The chairman of the AU commission, Alpha Oumar Konare, had earlier accused Saleh of being behind the abduction of the 18 AU personnel near Tine on Sudan’s western frontier with Chad.

“It’s an area that belongs to JEM, there’s no doubt about that,” Tugod said. “But all the commanders on the ground confirmed that they hadn’t been involved in any incident of this kind.

“The only explanation is that a group of bandits came across the border and did this,” he said.

AU leaders have condemned the abduction and demanded the peacekeepers’ immediate release.

They have also blamed a second rebel group, the Sudanese Liberation Army, of carrying out an attack on Saturday that left three Nigerian peacekeepers and two civilian AU drivers dead.

AU special envoy Salim Ahmed Salim warned that such violence could undermine the Abuja talks, at which he is trying to broker a deal between Khartoum and the two rebel groups and bring an end to Darfur’s 30-month-old civila war.

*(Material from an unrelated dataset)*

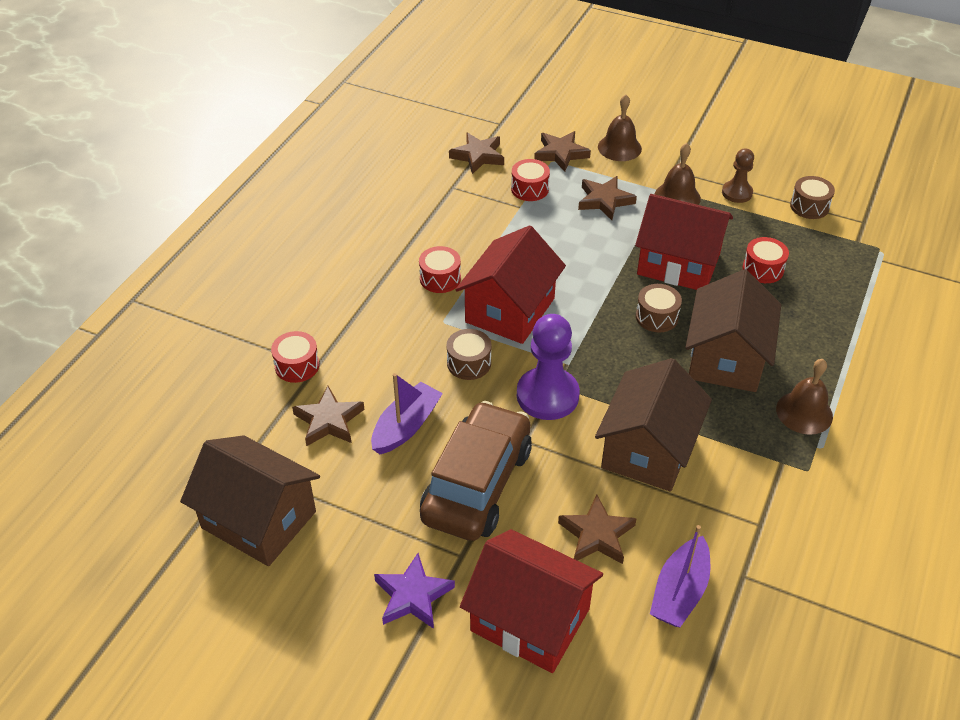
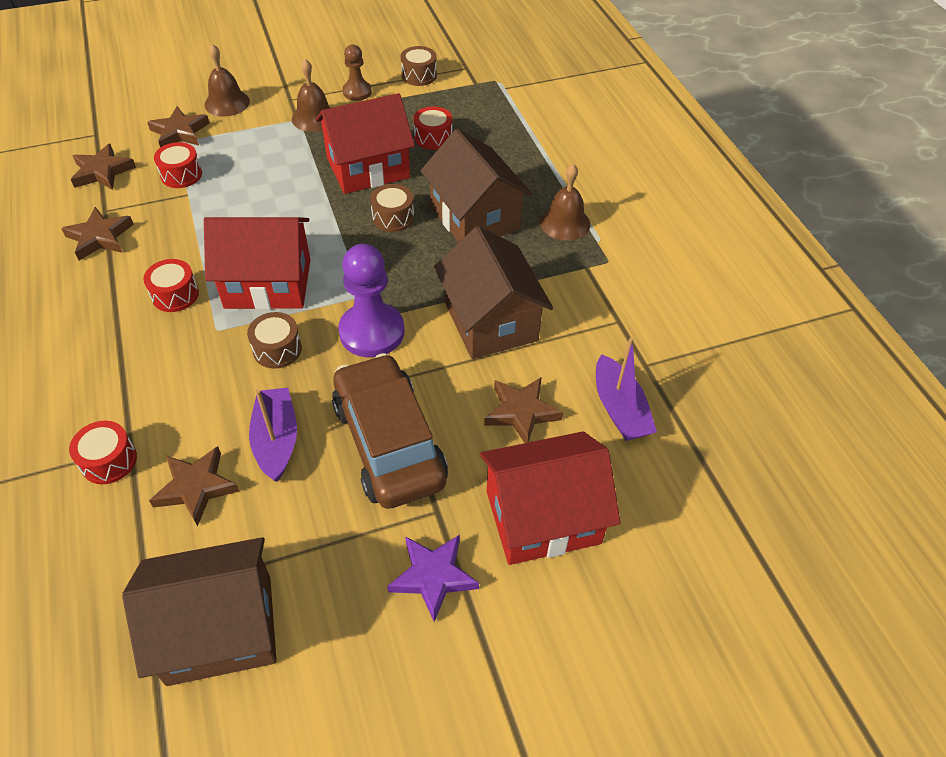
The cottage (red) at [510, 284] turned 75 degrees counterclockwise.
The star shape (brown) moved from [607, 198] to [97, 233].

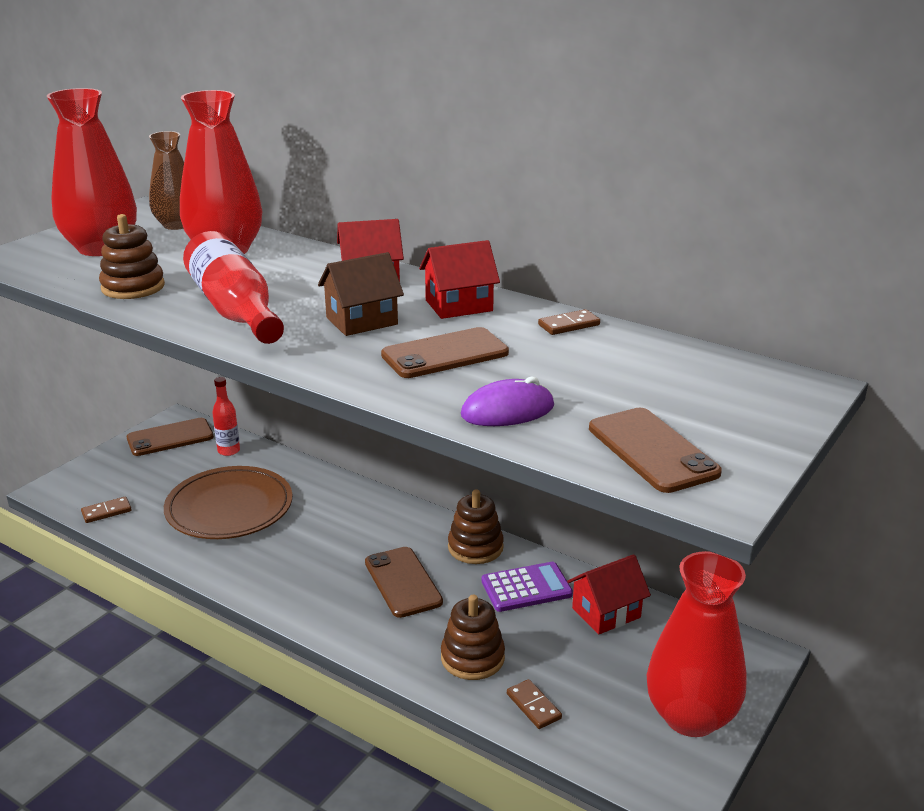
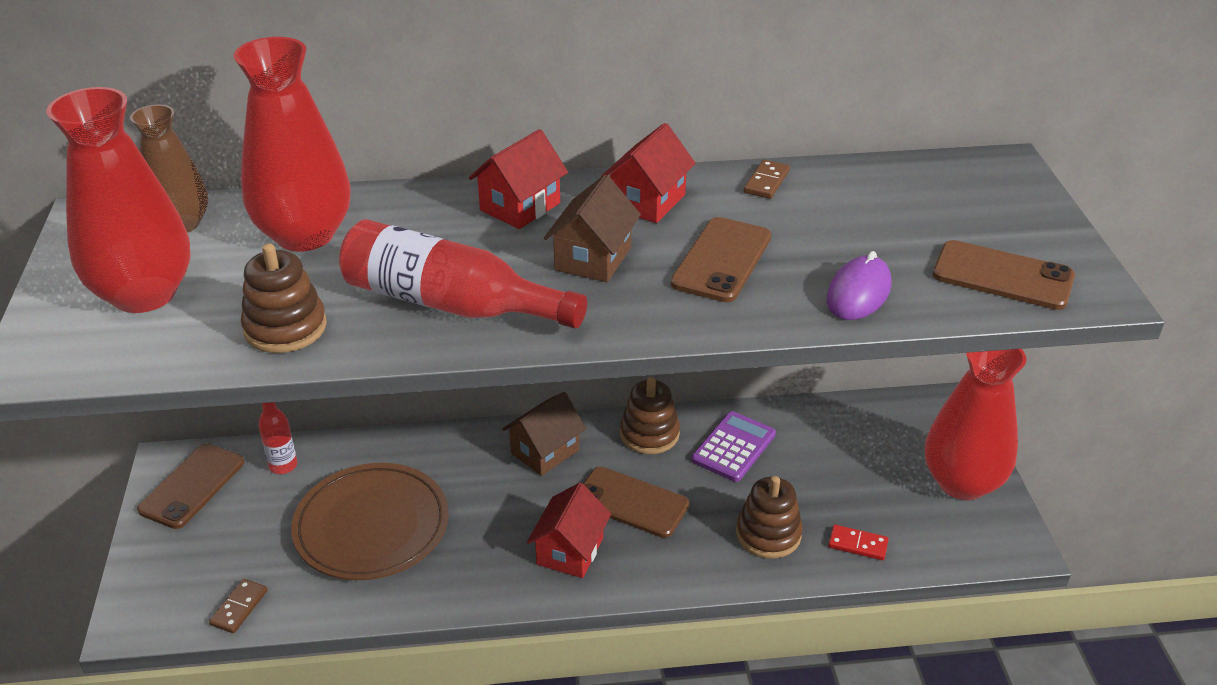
The domino piece (brown) at [534, 704] became the domino piece (red) at [858, 542].
The cottage (red) moved from [609, 594] to [569, 530].
The cottage (brown) at [544, 434] appeared.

In Abuja, a spokesman for the SLA’s political wing did not rule out the involvement of the group’s fighters in the attack on the peacekeepers, but insisted that the movement was opposed to any violence in Darfur.

“We are trying to contact our commanders there in the field to see what exactly happened,” said Abdelatif Ismail of the Sudanese Liberation Movement. “We condemn any kind of attack.”

Progress at Abuja peace talks has been hampered by a split in the SLM. AU officials said that Saturday’s attack was thought to be the work of a faction led by the group’s secretary general, Mani Minawi.

Minawi’s group has said it does not recognise the current round of talks.

Ismail said that SLM negotiators had not confirmed that his faction was behind the attack, which came a time of mounting violence in Darfur.